Reason for unicode is special chars like hyphen - the longer dash and other - without unicode, reading and writing using ifstream/ofstream and unsigned char translates the hyphen into 3 individual chars, and when I want to descompress the file, it adds chars that weren't there.

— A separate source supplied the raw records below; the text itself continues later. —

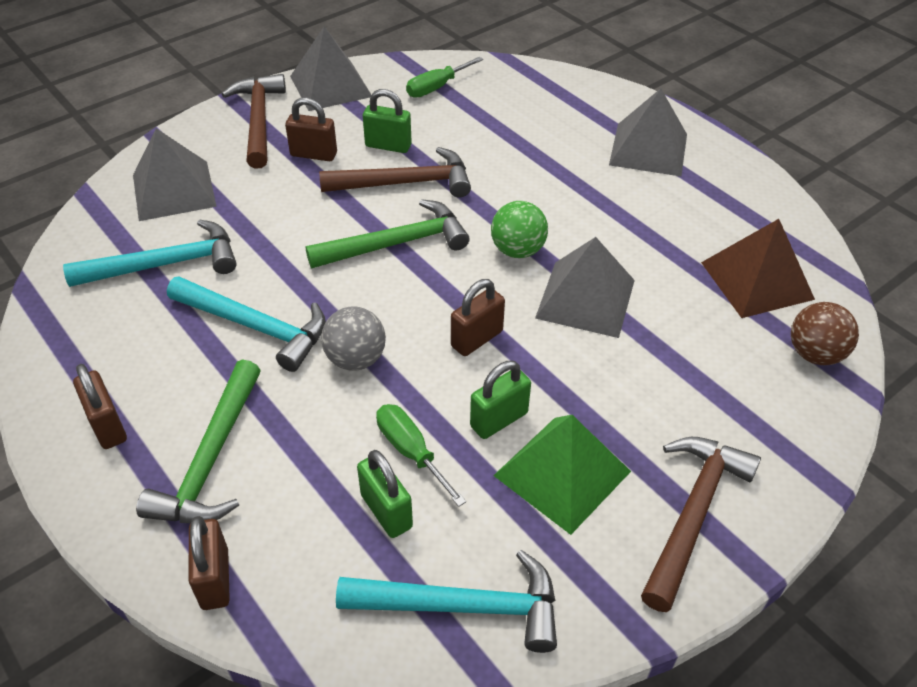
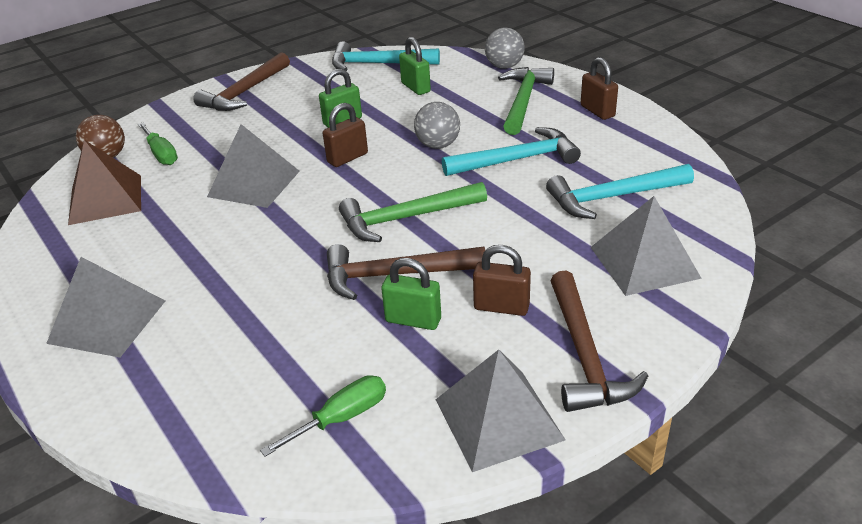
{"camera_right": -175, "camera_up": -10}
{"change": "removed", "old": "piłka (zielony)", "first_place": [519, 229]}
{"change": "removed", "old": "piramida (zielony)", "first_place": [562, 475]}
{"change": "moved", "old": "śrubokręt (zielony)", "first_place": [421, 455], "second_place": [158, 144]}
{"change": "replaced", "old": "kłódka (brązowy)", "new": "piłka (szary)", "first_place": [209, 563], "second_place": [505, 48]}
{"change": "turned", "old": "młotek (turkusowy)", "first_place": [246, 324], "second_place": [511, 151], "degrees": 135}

Now, I use std::wifstream and std::wofstream to do this, like so:
size_t bitsNum = 65536;
std::wifstream in("a", std::ios::binary);
std::wofstream out("b", std::ios::binary);
void compress(std::wifstream &in, std::wofstream &out) {
in.clear();
in.seekg(0);
uint64_t size = 0;
for (wchar_t i = 0; i < nodes.size(); ++i) {
size += nodes.at(i).probability * codes.at(nodes.at(i).value).length;
}
std::cout << "Final size: " << size << '\n';
wchar_t c, w = 0, length, lengthW = 0;
std::bitset<bitsNum> bits;
while (!in.eof() && in.good()) {
c = in.get();
bits = codes.at(c).bits;
length = codes.at(c).length;
for (wchar_t i = 0; i < length; ++i) {
if (lengthW == 16) {
lengthW = 0;
out << w;
w = 0;
}
w <<= 1;
w |= bits.test(length - i - 1) & 1;
++lengthW;
}
}
if (lengthW == 16) {
lengthW = 0;
out << w;
w = 0;
}
else if (lengthW) {
w <<= 16 - lengthW;
out << w;
w = 0;
}
out.flush();
if (DECOMPRESS) decompress();
}
The nodes object consists of the frequency distribution for each character that was read from the file, and the codes object consists of bit codes for each of the characters that have to be transformed.
This results in the fact, that I can read a file no problem, but when I write back the new bits, nothing gets written to the file.
I tried imbuing a locale, that did not help, also set a global locale.
Other than piping the wchar_t into the wofstream, I tried to use .put() function and also .write() - no luck here.
Any ideas on what may be wrong?
PS: I am allowed to only use standard c++17 with no extensions.
Thanks!